山口・萩市内を走るコミュニティバス(サトチ/写真ac)

防長バス(防長交通)は、山口県を中心に走る路線バス。萩・津和野、秋芳洞、青海などの風光明媚な主要観光地を結んでいる。1935年に防府自動車として事業をスタートしたが、実は1968年と早い段階で、当時の近畿日本鉄道(現近鉄グループホールディングス)<9041>の傘下に入った。

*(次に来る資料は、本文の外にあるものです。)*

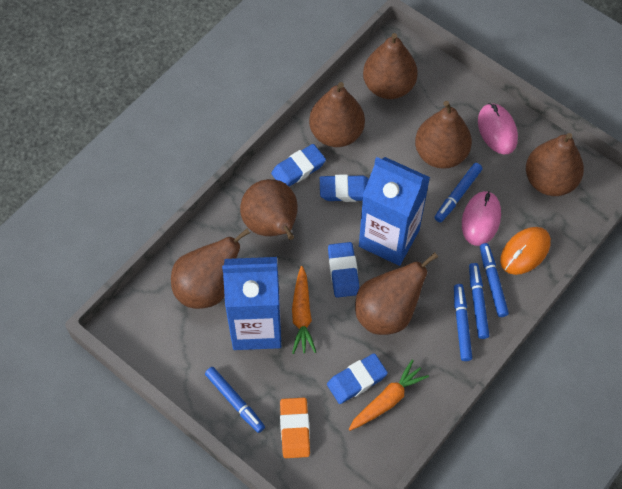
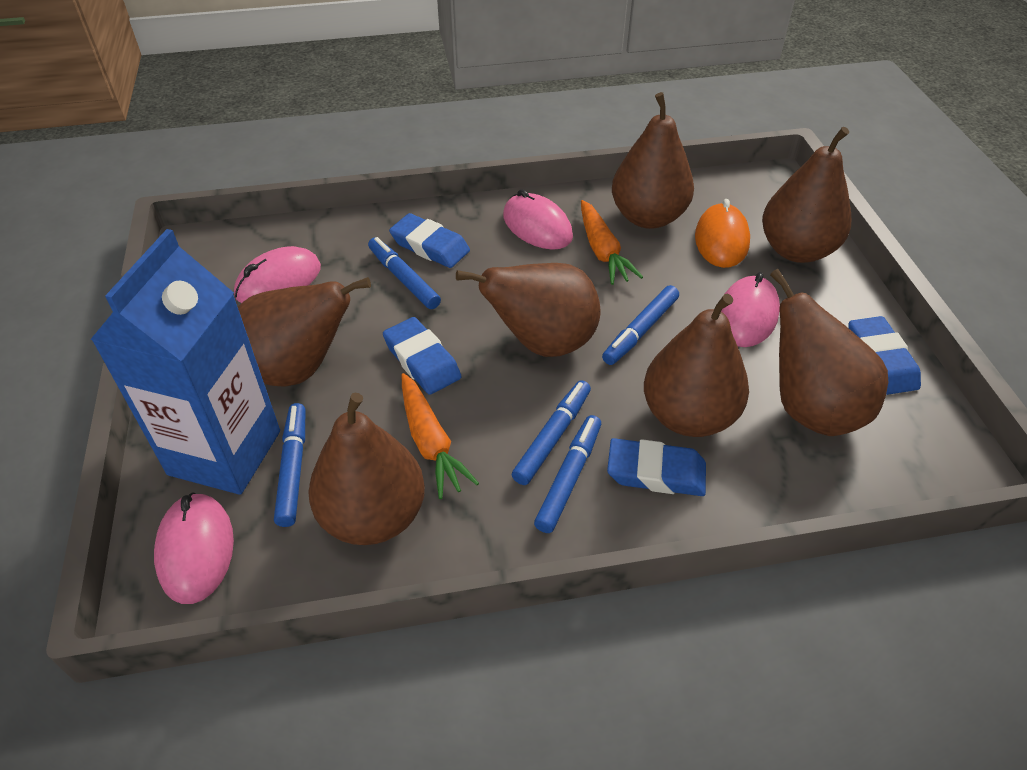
blue carton: 2 -> 1
orange eraser: 1 -> 0
pink mouse: 2 -> 4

非上場なので正確な持株比率はわからないが、現在は防長交通の約6割の株式を、バス事業を統括する近鉄グループの持株会社の近鉄バスホールディングスが所有している。また、防長バスは、萩では町のコミュニティーバスの運行を委託されるなど、地元の足としても貢献している。

宮城の「ミヤコーバス」は名鉄・全国制覇の名残?

「ミヤコー」の愛称で、宮城県一円に路線が延びる宮城交通バス。仙台を中心に、蔵王や松島などの近郊観光地をはじめ、隣県にも路線が延びる中長距離路線を運行する地域有力バス会社だ。だが、宮城交通としての設立は比較的新しく、といっても50年ほど前の1970年、宮城県内を走る宮城バス・宮城中央バス・仙南交通が経営統合(新設合併)して誕生した。

この宮城交通の筆頭株主は愛知県本社の名古屋鉄道<9048>。名鉄グループの一員ということになる。名古屋鉄道が経営参加したのは1975年のことだ。勝手な想像だが、本州の一大拠点、名古屋さらに東海地方を制した名鉄では、関東を越え東北制覇の足がかりとして仙台に進出した、その名残かもしれない。

実は、この宮城交通は数多くのM&Aを経て現在の姿になっている。例えば、「ミヤコー」の愛称で知られるミヤコーバスは、宮城交通の完全子会社という位置づけになる。見た目は全部「ミヤコーバス」だが、宮城交通の路線バスとミヤコーバス株式会社の路線バスが共存するという事業形態にもなっている。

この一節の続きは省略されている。